En
ocasión de una guerra o de un acto terrorista de grandes dimensiones se
escuchan voces que preguntan sobre los vínculos entre el ser humano y el
terror. Los atentados de Nueva York no fueron la excepción, por lo que J. E.
Ruiz-Doménec encara el tema.
El
ser humano vive en la cercanía del terror: es su víctima y su ejecutor. Un
rápido repaso a la historia nos enseña que todas las civilizaciones lo han
utilizado para dominar al adversario: desde los sacrificios de los pueblos
primitivos hasta las imágenes de violencia destructora de las actuales
películas. En todas las épocas han sido atroces las noticias de guerras,
desastres y delitos. Siempre se ha buscado la manera de justificarlo creando un
territorio de la ambigüedad moral, donde está bien una cosa y su contraria. A
una absurda agresión se responde con un demoledor ataque al agresor, y vuelta a
comenzar.
Y
tal como lo había adelantado, propone un breve resumen de algunas atrocidades a
lo largo de la historia.
El
historiador griego Polibio fue el primero en describir escenas de terror,
cuando las legiones de Escipión destruyeron Cartago sin piedad hacia sus
habitantes, masacrados en una orgía de sangre y fuego. Eso mismo hicieron Tito
y Vespasiano cuando arrasaron Jerusalén para acabar con la efervescencia
religiosa de Palestina. En otras ocasiones el terror sirve para intimidar a un
pueblo indómito. Fue el caso del emperador bizantino Basilio I: ordenó que los
búlgaros, a los que acababa de derrotar, fueran conducidos a su tierra tras la
amputación de un ojo, un brazo y un pie; o el de los normandos, que utilizaban
el “águila de sangre” (sacar los pulmones sin que la víctima muriera) para
doblegar resistencias.
Ante
eso Ruiz-Doménec plante su pregunta al tiempo que advierte contrastes en la
conducta humana.
¿Qué
ocurre para que el terror haya sido (y sea…) una parte inevitable del proceso
histórico?

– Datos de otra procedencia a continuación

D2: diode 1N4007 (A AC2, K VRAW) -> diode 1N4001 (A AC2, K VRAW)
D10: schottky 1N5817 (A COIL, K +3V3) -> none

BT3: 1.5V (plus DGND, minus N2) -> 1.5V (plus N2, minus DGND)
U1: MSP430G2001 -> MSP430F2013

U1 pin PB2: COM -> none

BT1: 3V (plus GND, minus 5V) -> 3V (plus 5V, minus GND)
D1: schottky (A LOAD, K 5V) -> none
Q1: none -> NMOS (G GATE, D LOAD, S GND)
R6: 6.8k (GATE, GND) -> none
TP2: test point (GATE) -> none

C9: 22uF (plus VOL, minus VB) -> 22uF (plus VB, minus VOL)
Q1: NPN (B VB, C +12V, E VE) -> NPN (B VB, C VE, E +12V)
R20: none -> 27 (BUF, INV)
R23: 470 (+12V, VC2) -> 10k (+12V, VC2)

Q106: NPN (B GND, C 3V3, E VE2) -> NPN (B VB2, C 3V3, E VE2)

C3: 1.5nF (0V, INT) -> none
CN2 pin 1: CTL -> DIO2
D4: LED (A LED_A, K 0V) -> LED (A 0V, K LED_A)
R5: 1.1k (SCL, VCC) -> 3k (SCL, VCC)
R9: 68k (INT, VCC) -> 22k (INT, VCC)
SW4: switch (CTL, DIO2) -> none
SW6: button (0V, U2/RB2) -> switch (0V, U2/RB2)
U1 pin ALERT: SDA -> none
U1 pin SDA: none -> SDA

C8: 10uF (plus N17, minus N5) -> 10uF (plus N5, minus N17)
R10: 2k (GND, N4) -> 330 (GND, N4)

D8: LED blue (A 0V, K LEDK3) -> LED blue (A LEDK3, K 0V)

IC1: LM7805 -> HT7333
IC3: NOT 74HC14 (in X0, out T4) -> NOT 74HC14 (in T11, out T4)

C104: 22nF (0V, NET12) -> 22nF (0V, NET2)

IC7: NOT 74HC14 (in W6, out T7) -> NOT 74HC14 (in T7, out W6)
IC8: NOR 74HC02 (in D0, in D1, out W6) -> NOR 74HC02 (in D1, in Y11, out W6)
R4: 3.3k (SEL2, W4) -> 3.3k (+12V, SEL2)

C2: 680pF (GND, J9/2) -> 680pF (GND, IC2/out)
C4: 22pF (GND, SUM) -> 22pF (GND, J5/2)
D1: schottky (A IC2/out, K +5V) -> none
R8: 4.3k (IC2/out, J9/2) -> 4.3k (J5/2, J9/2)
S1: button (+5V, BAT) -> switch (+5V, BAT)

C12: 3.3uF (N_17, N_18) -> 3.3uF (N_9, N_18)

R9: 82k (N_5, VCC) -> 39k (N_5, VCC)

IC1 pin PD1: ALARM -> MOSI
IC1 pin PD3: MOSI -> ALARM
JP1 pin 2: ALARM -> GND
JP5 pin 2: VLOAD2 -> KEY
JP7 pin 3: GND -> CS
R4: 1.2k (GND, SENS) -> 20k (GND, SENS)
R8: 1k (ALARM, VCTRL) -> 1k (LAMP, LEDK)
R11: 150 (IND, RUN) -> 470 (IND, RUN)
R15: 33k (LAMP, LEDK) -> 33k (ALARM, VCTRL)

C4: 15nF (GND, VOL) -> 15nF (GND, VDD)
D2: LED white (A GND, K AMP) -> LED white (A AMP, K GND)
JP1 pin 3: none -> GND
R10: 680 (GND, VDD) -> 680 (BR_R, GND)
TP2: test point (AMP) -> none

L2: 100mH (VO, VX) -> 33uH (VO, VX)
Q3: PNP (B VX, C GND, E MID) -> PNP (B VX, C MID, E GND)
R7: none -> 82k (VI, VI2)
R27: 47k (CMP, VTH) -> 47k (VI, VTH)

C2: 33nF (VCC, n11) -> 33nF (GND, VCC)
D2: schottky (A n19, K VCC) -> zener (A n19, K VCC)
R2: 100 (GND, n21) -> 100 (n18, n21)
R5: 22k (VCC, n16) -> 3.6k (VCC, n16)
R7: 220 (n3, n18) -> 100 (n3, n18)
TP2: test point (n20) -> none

En los quehaceres cotidianos aceptamos que la vida tiene unos límites
y luchamos con denuedo por las personas que amamos; pero en el etéreo mundo de
las fantasías religiosas, místicas, ideológicas, el único objetivo verdadero es
imponer la voluntad sobre los demás, y para hacerlo, el género humano no ha
encontrado una manera mejor que el uso del terror.
Llega
el momento de su conclusión a modo de anhelo: “Es momento de cambiar esa vieja
costumbre; va siendo hora de poner fin al corazón de las tinieblas.”
Solo
queda sumarse a su deseo: ojalá sea la “hora de poner fin al corazón de las tinieblas”.